Protecting your know-how

know-how

Over the past couple of weeks, the Helpline has received a lot of questions regarding know-how, how to define it and licensing possibilities. This is what has inspired today’s post to the benefit of our readers and Helpline users.

Know-how, trade secrets or confidential information. These are terms used to describe proprietary information used in the trade, that provide a competitive advantage and the value of which rests in its secrecy.

This information can be kept in documents or held by people in the form of skills.

Know-how is a close relative of trade secrets but far more difficult to inventory. It is an accumulation of information, knowledge, and experience (some of which may qualify as trade secrets, some not) enabling its possessor to achieve certain results which would otherwise be unattainable. This explains its considerable value in an economy based on competition, productivity and commercial ability.

Technical know-how is a set of technical, technological and organizational knowledge used in the training and production process of a company.

Commercial know-how comprises knowledge related to the commercial phase: presenting offers, promoting goods and services, pre- and post-sales assistance…

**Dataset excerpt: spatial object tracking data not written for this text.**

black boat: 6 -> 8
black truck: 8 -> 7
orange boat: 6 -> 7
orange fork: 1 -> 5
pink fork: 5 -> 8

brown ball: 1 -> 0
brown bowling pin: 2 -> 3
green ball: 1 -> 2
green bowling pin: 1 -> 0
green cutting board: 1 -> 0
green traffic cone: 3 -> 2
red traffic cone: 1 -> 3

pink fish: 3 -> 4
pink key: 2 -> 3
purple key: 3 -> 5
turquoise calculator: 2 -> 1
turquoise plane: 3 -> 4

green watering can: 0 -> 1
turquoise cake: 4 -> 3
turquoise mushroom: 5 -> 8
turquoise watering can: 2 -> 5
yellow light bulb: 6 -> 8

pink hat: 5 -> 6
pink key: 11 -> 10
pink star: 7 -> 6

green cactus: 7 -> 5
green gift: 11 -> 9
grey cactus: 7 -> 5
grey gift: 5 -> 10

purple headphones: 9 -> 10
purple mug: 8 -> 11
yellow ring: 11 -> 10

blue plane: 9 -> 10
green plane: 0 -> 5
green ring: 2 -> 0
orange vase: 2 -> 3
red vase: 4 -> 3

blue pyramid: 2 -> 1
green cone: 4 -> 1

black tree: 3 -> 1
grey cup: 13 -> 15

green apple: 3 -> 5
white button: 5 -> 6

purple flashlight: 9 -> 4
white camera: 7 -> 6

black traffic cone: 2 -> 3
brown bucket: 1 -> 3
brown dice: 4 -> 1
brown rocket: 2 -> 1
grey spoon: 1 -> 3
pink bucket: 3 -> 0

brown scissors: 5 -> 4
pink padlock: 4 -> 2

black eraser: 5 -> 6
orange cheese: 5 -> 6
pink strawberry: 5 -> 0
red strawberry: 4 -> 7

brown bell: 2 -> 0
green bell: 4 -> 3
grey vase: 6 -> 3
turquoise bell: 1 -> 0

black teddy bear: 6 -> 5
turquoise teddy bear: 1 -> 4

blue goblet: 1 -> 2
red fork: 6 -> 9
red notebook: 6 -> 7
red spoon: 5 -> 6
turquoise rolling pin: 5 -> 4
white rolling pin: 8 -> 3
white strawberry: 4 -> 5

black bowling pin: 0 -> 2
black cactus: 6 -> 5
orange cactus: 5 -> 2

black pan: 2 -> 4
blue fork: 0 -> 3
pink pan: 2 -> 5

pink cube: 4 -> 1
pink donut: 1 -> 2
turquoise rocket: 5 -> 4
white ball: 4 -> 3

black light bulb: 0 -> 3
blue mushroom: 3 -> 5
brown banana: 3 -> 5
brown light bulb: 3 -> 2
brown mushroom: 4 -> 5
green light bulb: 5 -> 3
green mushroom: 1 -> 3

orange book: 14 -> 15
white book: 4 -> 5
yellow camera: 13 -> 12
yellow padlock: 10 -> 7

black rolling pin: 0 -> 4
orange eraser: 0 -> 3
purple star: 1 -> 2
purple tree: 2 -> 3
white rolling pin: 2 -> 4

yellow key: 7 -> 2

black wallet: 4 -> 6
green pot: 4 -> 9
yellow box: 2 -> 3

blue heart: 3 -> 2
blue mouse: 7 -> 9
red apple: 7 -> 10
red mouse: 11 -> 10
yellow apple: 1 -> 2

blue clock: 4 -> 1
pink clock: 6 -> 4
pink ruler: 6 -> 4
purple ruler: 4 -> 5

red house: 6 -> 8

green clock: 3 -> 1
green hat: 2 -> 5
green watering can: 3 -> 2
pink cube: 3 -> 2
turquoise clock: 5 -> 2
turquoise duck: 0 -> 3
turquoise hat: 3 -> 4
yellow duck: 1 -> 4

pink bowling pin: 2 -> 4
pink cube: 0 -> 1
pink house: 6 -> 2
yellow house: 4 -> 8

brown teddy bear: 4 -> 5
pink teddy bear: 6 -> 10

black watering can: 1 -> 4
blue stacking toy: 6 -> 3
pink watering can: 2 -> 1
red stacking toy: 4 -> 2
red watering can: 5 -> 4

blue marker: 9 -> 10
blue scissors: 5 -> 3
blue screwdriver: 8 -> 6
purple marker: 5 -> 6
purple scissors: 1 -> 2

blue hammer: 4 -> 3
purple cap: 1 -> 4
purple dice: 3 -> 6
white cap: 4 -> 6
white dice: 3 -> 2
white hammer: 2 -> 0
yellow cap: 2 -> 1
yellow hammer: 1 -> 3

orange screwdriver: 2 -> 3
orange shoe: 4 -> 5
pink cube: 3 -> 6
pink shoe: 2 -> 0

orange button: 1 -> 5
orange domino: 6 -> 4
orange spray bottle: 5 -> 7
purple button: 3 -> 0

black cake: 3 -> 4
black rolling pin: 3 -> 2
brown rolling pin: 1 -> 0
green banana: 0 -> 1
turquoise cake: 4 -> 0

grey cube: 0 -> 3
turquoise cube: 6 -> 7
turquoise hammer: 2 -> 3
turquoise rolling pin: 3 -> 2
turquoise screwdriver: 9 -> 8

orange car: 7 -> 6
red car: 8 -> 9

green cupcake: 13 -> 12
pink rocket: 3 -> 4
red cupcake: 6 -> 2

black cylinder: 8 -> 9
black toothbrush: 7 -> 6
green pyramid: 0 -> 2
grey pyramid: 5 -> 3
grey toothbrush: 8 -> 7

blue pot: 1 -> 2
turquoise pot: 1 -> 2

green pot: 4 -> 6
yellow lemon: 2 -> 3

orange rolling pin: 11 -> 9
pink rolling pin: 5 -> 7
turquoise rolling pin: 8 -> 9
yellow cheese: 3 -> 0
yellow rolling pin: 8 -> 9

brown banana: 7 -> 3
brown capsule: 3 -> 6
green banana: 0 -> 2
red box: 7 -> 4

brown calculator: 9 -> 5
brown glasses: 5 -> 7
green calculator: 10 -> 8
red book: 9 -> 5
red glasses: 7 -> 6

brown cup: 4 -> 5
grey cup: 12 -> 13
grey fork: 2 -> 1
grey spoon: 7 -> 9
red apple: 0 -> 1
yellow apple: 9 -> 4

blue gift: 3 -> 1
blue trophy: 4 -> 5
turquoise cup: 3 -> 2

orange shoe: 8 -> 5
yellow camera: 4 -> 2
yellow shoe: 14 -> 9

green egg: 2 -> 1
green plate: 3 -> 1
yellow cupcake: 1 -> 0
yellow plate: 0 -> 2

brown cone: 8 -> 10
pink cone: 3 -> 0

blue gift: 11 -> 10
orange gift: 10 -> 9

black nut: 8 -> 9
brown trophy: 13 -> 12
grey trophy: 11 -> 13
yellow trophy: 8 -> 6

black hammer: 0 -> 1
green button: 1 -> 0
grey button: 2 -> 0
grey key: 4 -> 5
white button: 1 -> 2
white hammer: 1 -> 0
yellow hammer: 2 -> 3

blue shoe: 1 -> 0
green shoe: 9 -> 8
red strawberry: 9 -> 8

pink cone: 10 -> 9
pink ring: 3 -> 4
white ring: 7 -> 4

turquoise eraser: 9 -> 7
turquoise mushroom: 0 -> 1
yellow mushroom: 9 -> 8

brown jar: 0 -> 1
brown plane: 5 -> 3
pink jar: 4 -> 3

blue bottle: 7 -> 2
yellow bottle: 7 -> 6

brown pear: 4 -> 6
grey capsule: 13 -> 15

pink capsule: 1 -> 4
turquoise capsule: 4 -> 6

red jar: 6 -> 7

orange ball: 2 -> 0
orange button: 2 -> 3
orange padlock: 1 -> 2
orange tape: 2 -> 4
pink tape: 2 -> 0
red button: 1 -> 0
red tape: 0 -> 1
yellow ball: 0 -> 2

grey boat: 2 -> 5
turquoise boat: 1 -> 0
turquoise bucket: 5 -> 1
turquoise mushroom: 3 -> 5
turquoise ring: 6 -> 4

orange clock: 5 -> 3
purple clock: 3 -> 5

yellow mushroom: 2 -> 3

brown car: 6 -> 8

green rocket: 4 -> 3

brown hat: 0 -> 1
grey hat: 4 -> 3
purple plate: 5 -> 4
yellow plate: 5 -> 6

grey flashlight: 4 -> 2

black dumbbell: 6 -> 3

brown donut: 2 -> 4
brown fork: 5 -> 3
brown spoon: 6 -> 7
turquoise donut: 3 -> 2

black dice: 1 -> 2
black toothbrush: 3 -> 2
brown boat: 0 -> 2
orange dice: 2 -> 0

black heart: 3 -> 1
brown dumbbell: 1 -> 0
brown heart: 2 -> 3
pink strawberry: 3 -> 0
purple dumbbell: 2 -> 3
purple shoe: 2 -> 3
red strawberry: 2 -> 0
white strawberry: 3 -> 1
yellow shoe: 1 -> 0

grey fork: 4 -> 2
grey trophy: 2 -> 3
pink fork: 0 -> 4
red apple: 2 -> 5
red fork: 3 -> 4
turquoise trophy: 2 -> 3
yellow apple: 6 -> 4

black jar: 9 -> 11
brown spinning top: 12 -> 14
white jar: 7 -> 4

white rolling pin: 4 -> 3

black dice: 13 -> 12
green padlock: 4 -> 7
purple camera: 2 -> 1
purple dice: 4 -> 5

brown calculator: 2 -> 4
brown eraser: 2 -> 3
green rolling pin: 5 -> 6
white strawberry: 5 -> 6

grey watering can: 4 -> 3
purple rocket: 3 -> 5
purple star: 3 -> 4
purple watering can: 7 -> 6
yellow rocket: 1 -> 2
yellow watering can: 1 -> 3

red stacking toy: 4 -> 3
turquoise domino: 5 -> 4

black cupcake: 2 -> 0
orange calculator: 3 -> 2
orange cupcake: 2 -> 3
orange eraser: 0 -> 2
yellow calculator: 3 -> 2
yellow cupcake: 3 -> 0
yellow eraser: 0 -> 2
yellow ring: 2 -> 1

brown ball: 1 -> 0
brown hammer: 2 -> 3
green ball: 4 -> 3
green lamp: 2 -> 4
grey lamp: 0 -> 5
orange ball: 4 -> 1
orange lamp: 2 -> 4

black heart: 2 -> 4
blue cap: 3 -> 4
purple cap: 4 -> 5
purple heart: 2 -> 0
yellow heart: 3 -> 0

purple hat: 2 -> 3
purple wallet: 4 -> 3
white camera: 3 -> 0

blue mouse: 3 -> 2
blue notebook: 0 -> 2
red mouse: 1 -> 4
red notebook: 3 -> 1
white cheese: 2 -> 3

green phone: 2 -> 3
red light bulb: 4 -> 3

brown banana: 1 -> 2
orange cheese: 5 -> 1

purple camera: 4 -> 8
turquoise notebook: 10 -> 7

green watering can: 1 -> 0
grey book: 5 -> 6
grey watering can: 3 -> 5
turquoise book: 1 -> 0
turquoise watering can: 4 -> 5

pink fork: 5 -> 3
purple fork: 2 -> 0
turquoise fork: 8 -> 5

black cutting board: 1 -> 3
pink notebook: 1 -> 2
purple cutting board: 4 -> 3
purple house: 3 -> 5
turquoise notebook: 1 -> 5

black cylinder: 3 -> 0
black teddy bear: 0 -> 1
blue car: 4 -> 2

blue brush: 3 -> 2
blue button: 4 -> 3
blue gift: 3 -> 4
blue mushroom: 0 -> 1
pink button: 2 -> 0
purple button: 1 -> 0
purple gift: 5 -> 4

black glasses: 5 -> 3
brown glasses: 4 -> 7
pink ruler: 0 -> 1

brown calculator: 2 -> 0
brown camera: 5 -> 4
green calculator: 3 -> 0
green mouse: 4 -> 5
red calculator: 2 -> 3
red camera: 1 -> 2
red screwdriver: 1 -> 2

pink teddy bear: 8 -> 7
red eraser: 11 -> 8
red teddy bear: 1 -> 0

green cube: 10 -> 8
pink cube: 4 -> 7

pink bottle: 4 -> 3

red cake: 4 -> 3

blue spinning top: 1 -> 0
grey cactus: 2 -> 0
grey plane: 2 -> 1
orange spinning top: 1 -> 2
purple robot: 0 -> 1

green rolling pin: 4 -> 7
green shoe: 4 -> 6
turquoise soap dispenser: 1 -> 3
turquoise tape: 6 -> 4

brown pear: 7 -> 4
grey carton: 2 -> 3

Just as trade secrets, in order for know-how to retain its value, it must remain confidential and sharing must be limited.

So how can you protect your know-how?

Within your organization

  • Identify and trace your know-how, make sure that each copy you release of any document is numbered and you can trace them once in circulation. All drafts should be destroyed;
  • Evaluate the value of your know-how; 
  • Develop a protection policy;
  • Review your training procedures and makesure your employees adhere to it;
  • Limit access to only those persons that need to know the information;
  • Make sure you put in place a policy for visitors (limit the places and information they have access to);
  • Maintain computer security;
  • Review employment contracts and make sure you include confidentiality clauses.

In the course of commercial relationships

To the question, can I commercialize my know-how? The answer is most definitely yes.

Transferring your know-how can be done in various ways. One way is for the licensor to put at the disposal of the licensee some confidential documentation describing confidential processes, actions or steps to follow, best practices, or any additional knowledge necessary to fully operate. Another way is the possibility for both parties to work together, so that the licensee can "watch and learn", think of it as a secondment but at commercial level.

Of course, such know-how licences can be risky (you cannot "take back" know-how once it has been learned) and for this reason the licensor should ensure that strong confidentiality obligations are put into place. 

In case of litigation

Know-how is valuable as long as it remains secret. In case of conflict or infringement you might want to consider the option to resort to alternative dispute resolution mechanisms. Indeed, An arbitration clause seems to be necessary in order to preserve the confidentiality of the litigation and of the trade secrets themselves in such cases.

Contrary to court litigation, these alternative dispute resolution procedures can be adapted to the specific needs of the parties involved in a given case. But, most importantly, mediation and arbitration also offer the advantage of keeping the proceedings and their outcomes confidential. This quality is all the more important in this context where sensitive technical or business information as well as trade secrets or know-how can be exchanged, which potentially places commercial reputations at stake.

Although know-how does not require registration, it requires a lot of organizational and security efforts from the knowledge holder.